While pottery is the primary format I work in, I work in several different clays, temperature ranges, and fire in a variety of kilns. The majority of my work is based around utility and function, though the degree of interpretation of these constraints can vary depending on my intent and design objective. Being a maker of individualized objects allows me to easily dance this line from artist to product designer. Part of my objective is reframing the ordinary to make it extraordinary.
Currently, I have two main bodies of work. One is large-scale vessels that explore pottery on a more architectural scale. In this work I use direct, spontaneous application of graphic mark--making to complement my forms, drawing inspiration from sources such as Japanese Oribe ceramics, Sumi ink paintings, folk art, and childrens illustrations and art.

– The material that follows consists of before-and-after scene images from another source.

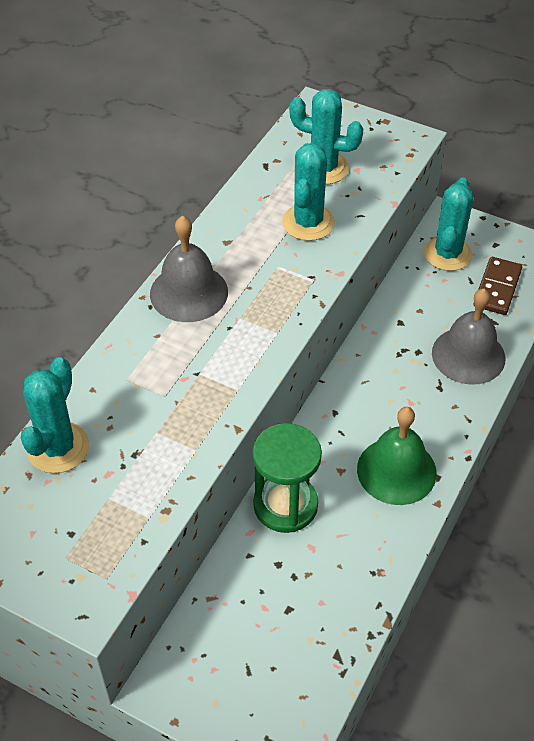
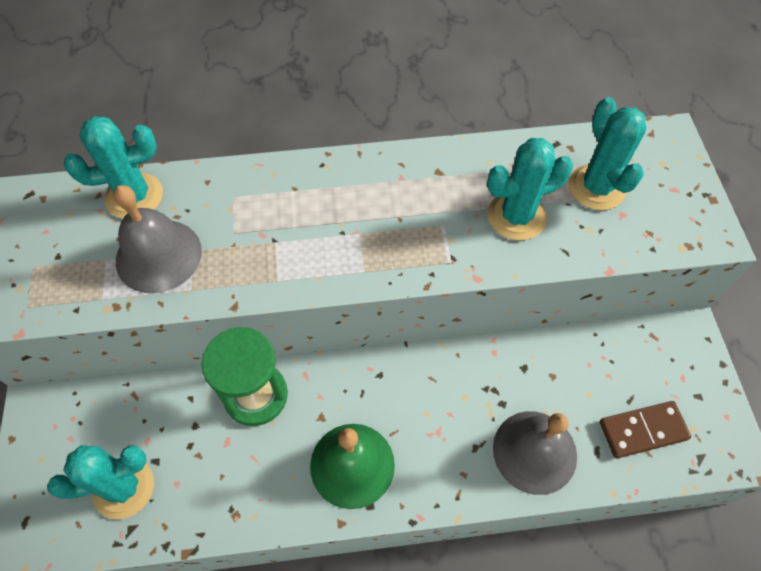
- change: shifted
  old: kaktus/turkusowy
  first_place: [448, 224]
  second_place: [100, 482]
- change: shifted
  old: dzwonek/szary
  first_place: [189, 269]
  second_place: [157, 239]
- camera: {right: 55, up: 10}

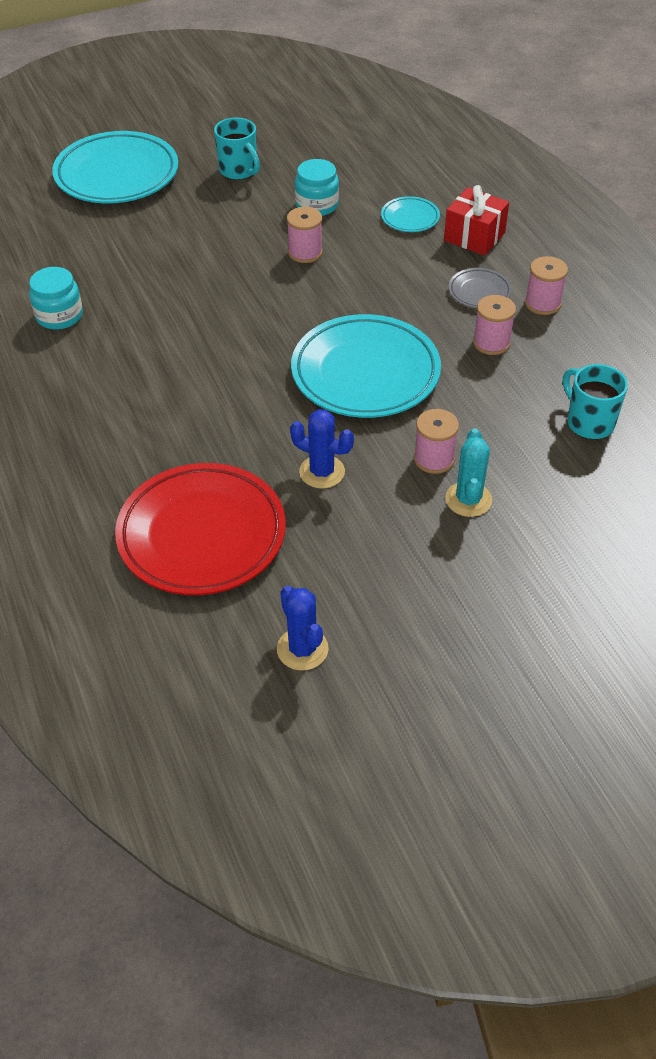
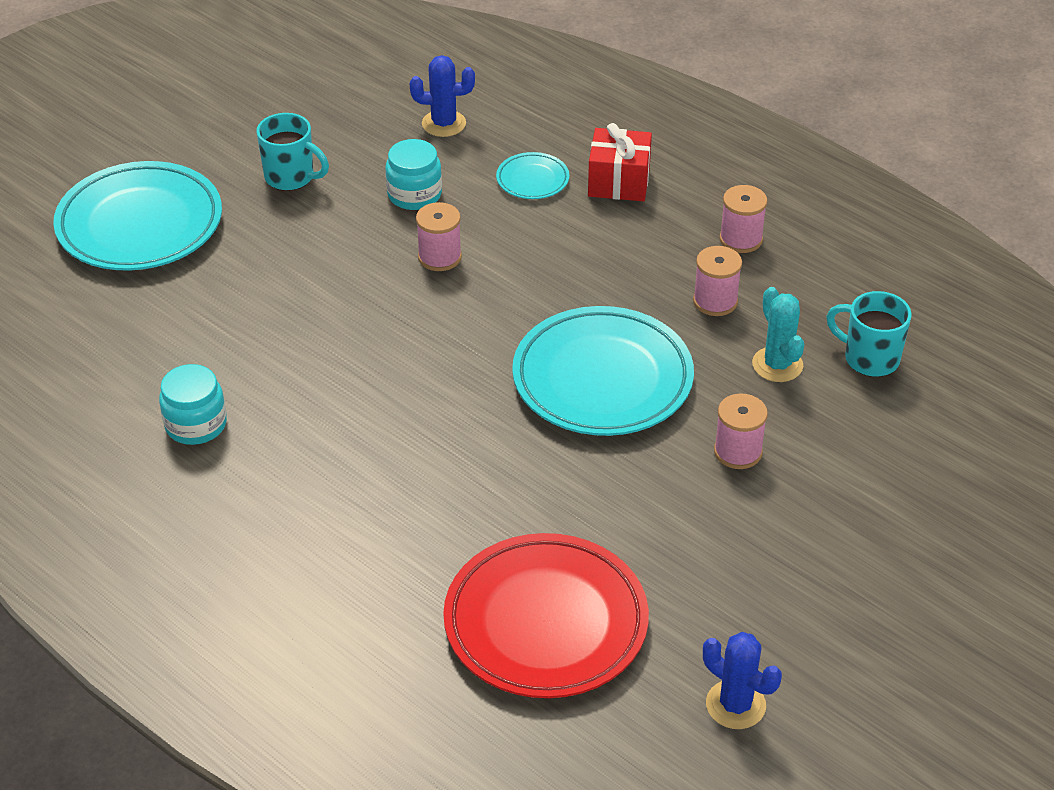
- change: gone
  old: talerz/szary
  first_place: [480, 288]
- change: shifted
  old: kaktus/niebieski
  first_place: [322, 449]
  second_place: [442, 96]
- change: shifted
  old: kaktus/turkusowy
  first_place: [468, 472]
  second_place: [778, 334]
- camera: {right: -25, up: -5}

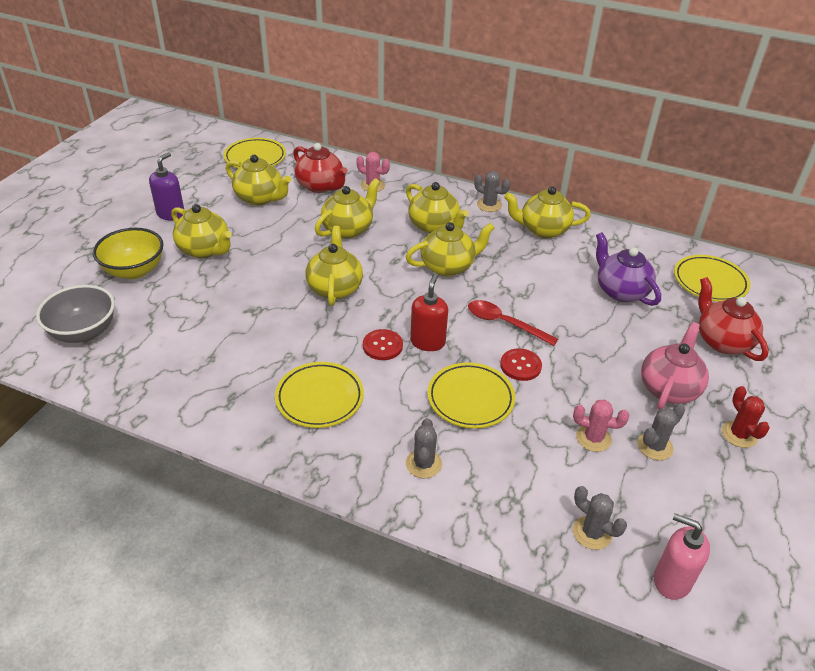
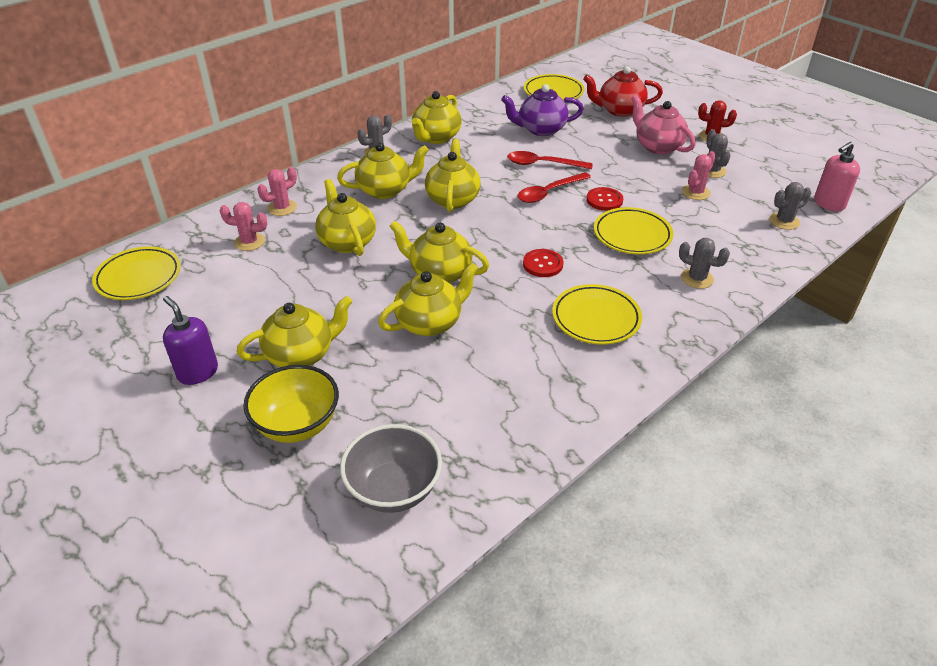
- change: swapped
  old: imbryk/czerwony
  new: kaktus/różowy
  first_place: [320, 168]
  second_place: [243, 226]
- change: shifted
  old: imbryk/żółty
  first_place: [258, 180]
  second_place: [428, 299]
- change: gone
  old: dozownik mydła/czerwony
  first_place: [429, 312]
- change: new
  new: łyżka/czerwony
  second_place: [550, 160]
- camera: {right: -65, up: 0}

My other body of work is based around functional pottery and ranges from wheel thrown porcelain to stoneware. As a maker of utilitarian objects I see my role more as a designer than an artist. The objects I make must take the constraints of their intended use into consideration and address these constraints in a manner that yields a surprising object that works surprisingly well. While my intent is for this pottery to fit into a contemporary context, I gain a great deal of inspiration from historical traditions, which include Japanese tea wares, Chinese porcelains, Korean peasant wares, and European tablewares.